Sì, è lui, l’indimenticabile Alberto Gilardino, ex campione del mondo nell’ormai (troppo) lontano 2006, attaccante di razza pura e di un’invidiabile eleganza nella tecnica e nei movimenti, oggi allenatore con una bella cavalcata dalla serie D, Lega Pro, B e…in serie A con il Genoa.

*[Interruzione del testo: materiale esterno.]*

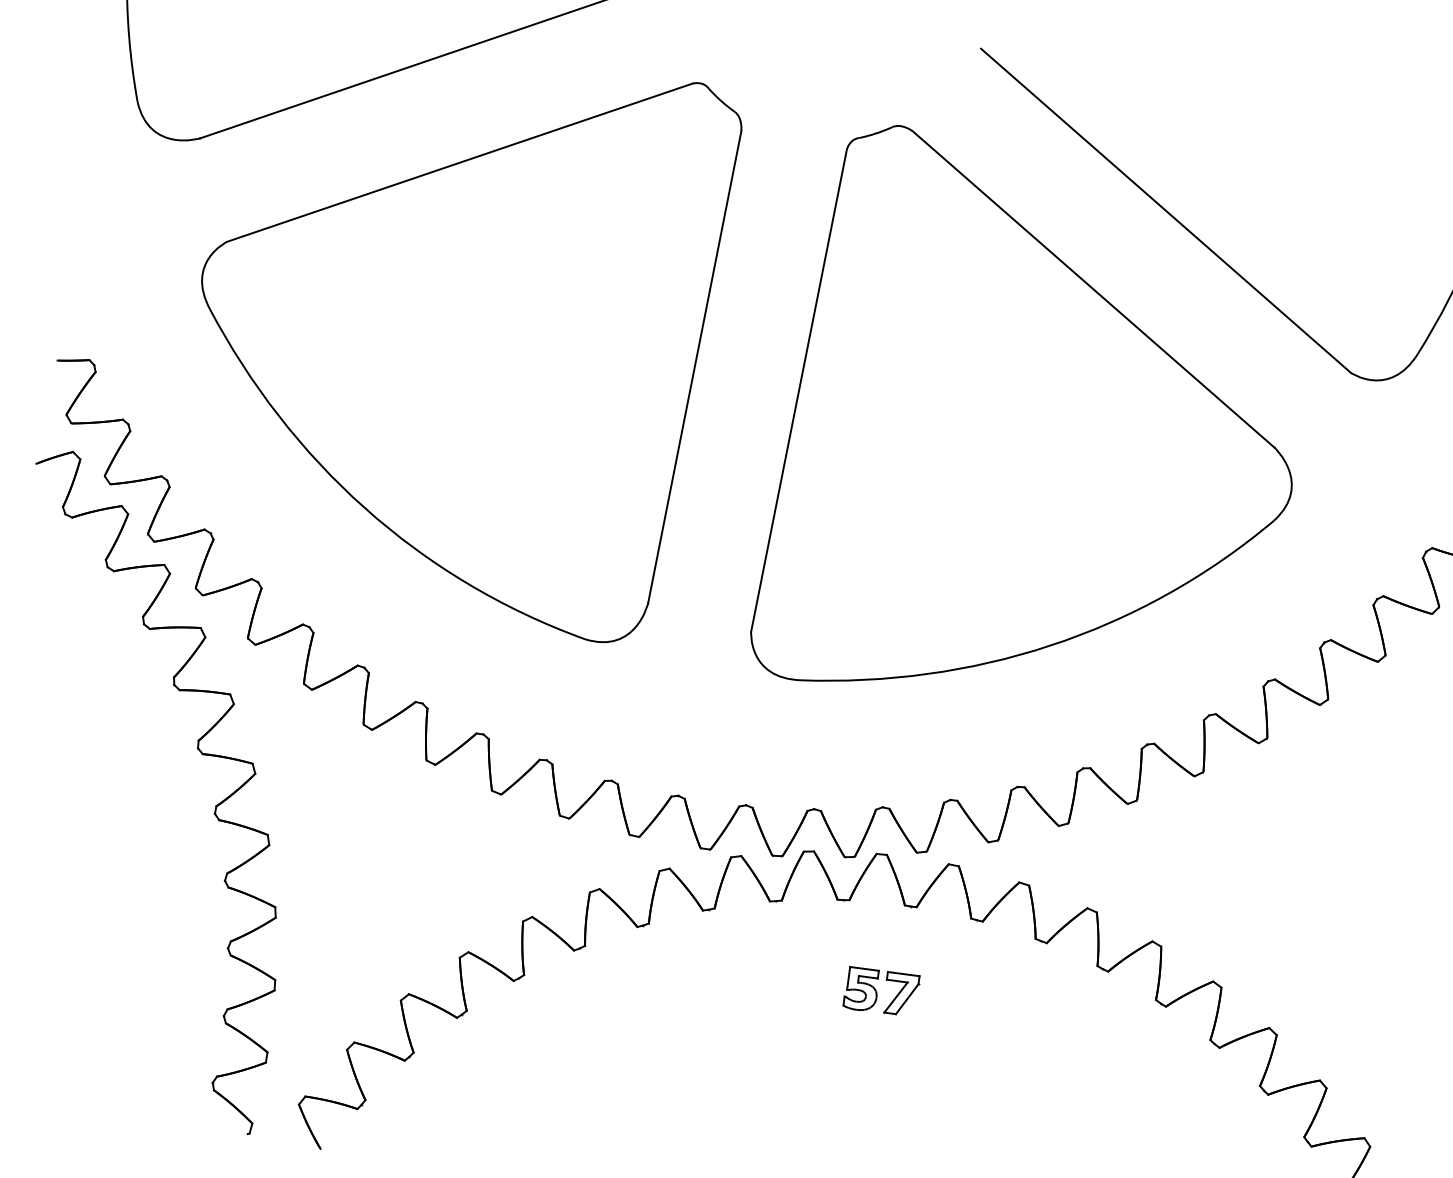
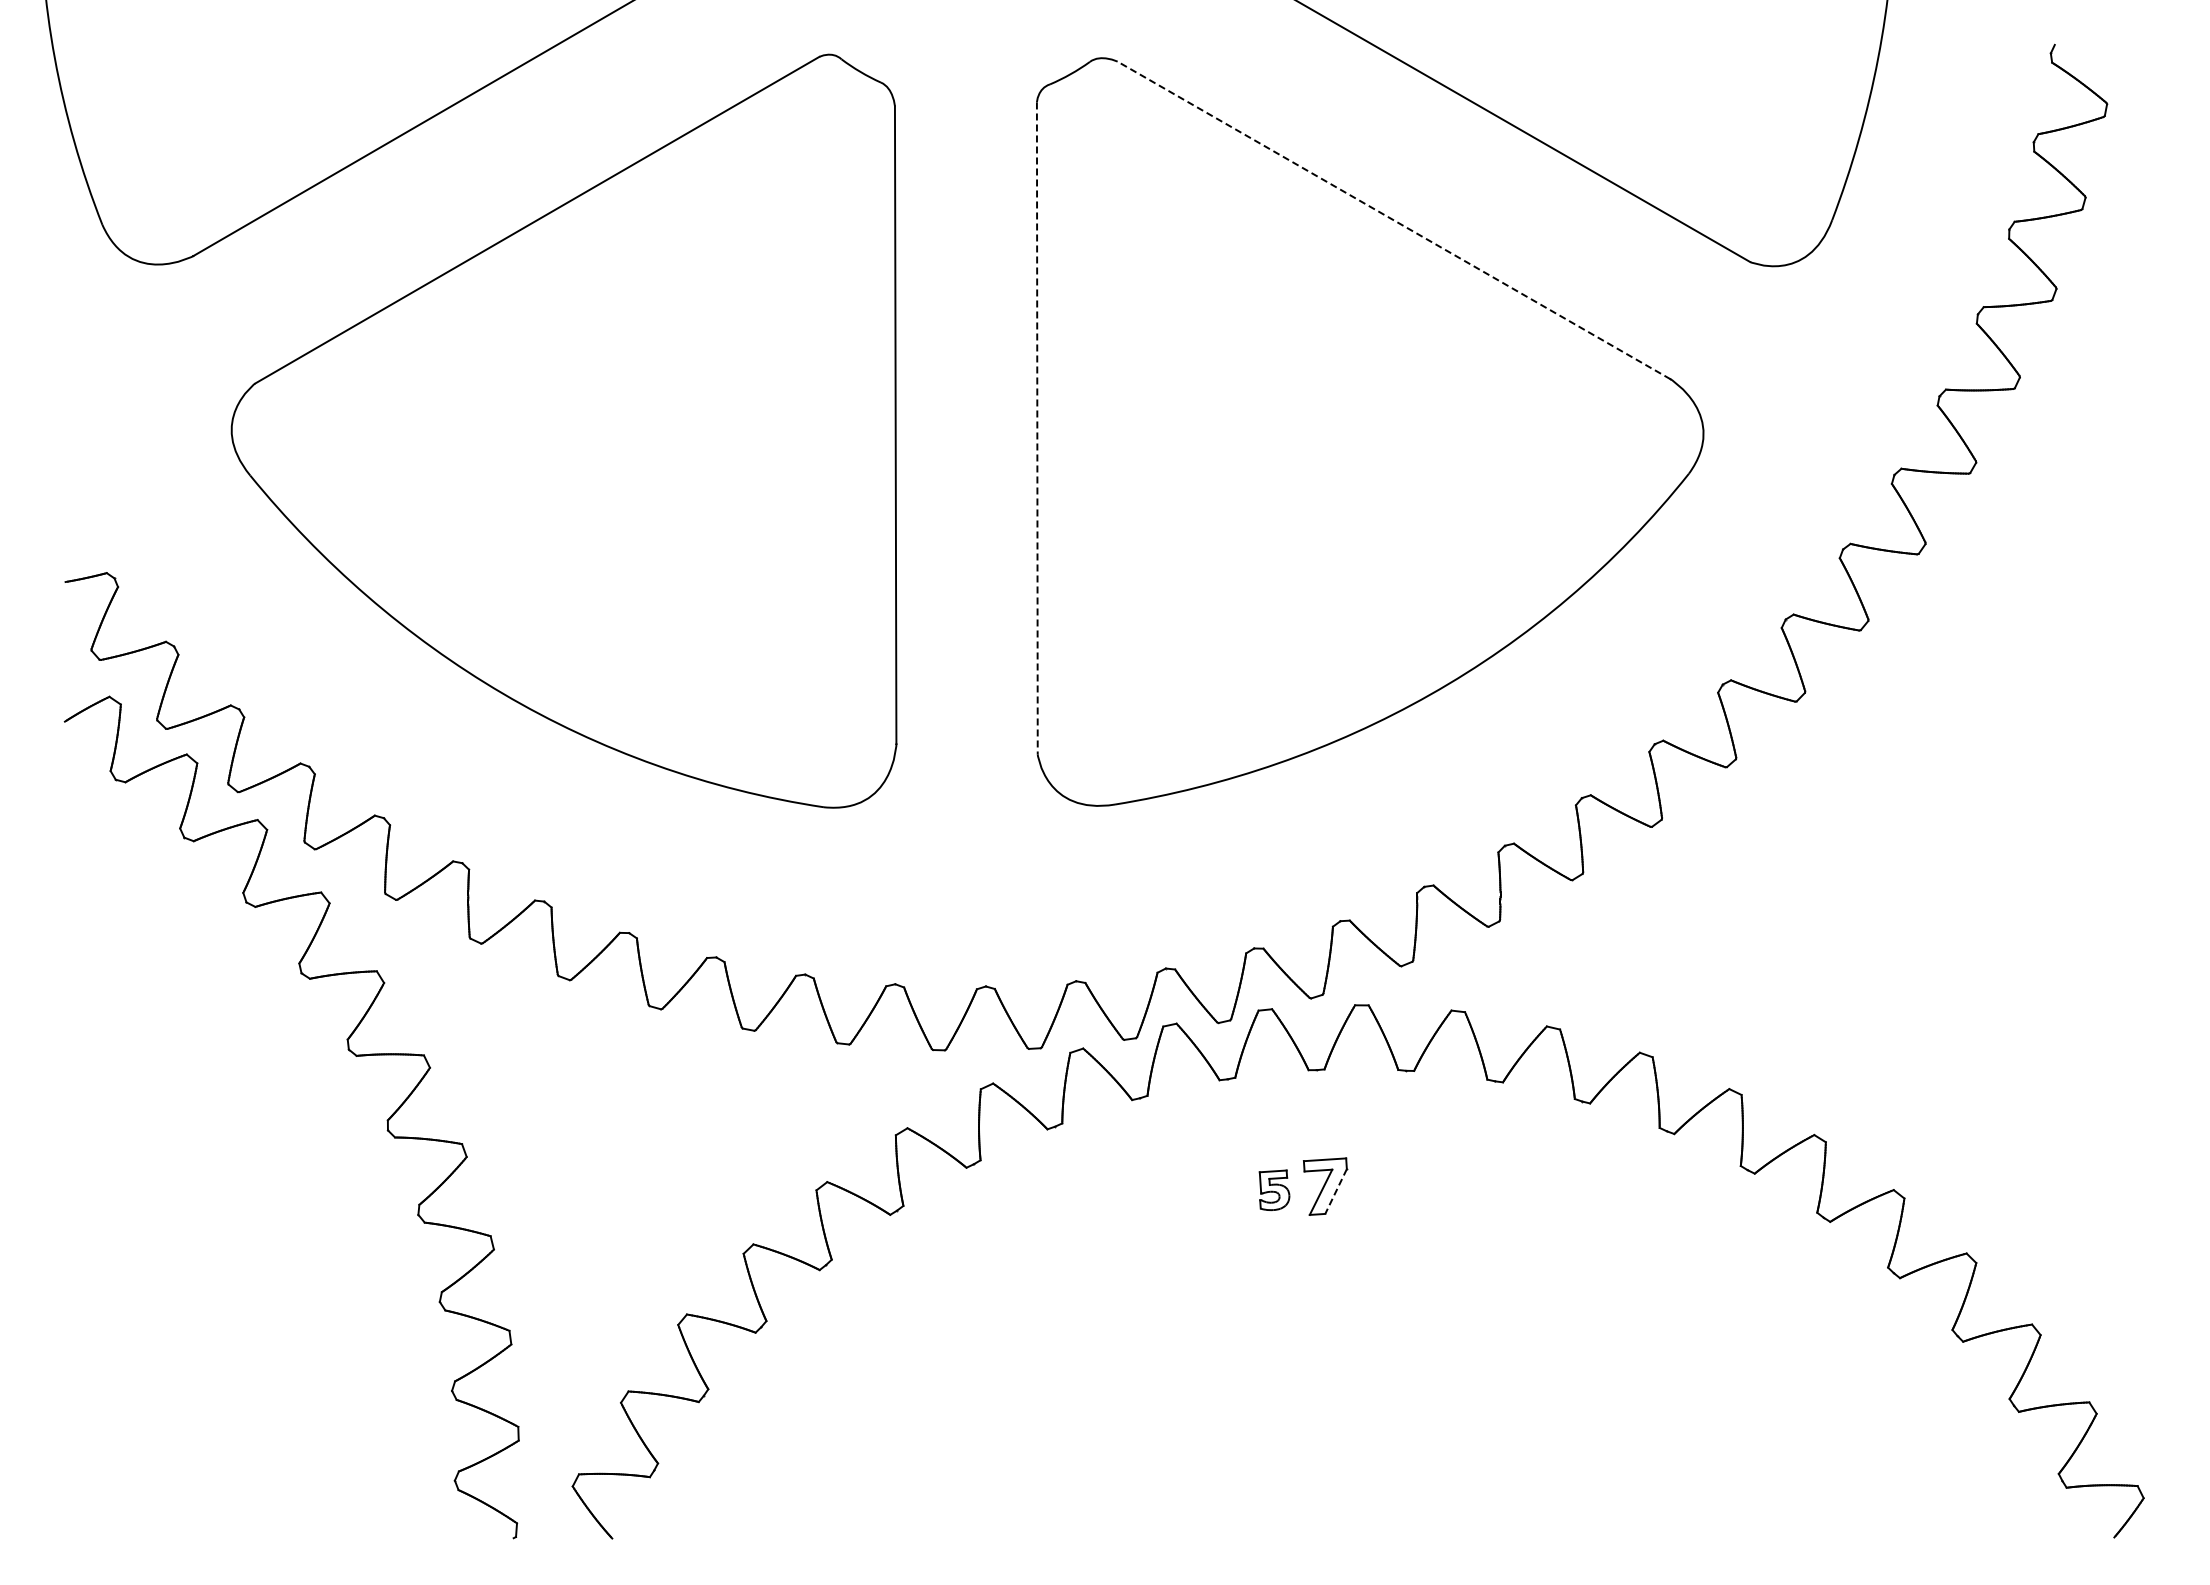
line: (1093, 289) -> (1394, 220), solid -> dashed
line: (799, 390) -> (1037, 428), solid -> dashed
part: (861, 989) -> (1274, 1190), size x0.7
line: (907, 999) -> (1336, 1191), solid -> dashed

Alberto Gilardino al City Sports Club
L’occasione per porgli alcune domande sulla nazionale, sul calcio di oggi e…ovviamente sul Catania, si è presentata al City Sports Club durante un corso di formazione ODG organizzato dall’ USSI Sicilia sez. di Catania, sul tema: “Allenatori, addetti stampa e giornalisti: codice deontologico, diritto di cronaca e i limiti del regolamento media. Come sono cambiati nel tempo i rapporti tra queste figure” corso dove l’ha visto anche in veste di relatore. L’occasione è ghiotta per porgli una serie di domande a cui l’ex attaccante della Nazionale non si è per nulla sottratto rispondendo con garbo e cortesia cominciando con il classico:
“Innanzitutto mi fa piacere tornare in questa isola dove ho avuto modo di arrivare due giorni fa a Mazara del Vallo per ritirato un premio, un’occasione che mi permesso di girare un po’ la Sicilia per giungere fino a Catania ed è stato bello attraversare questa terra meravigliosa, e oggi mi dedico a voi per qualche ora di formazione di studio e di apprendimento e credo che sia importante il dialogo perché è importante parlare ma anche ascoltare, fondamentale per la formazione di tutti e non solo di un allenatore”.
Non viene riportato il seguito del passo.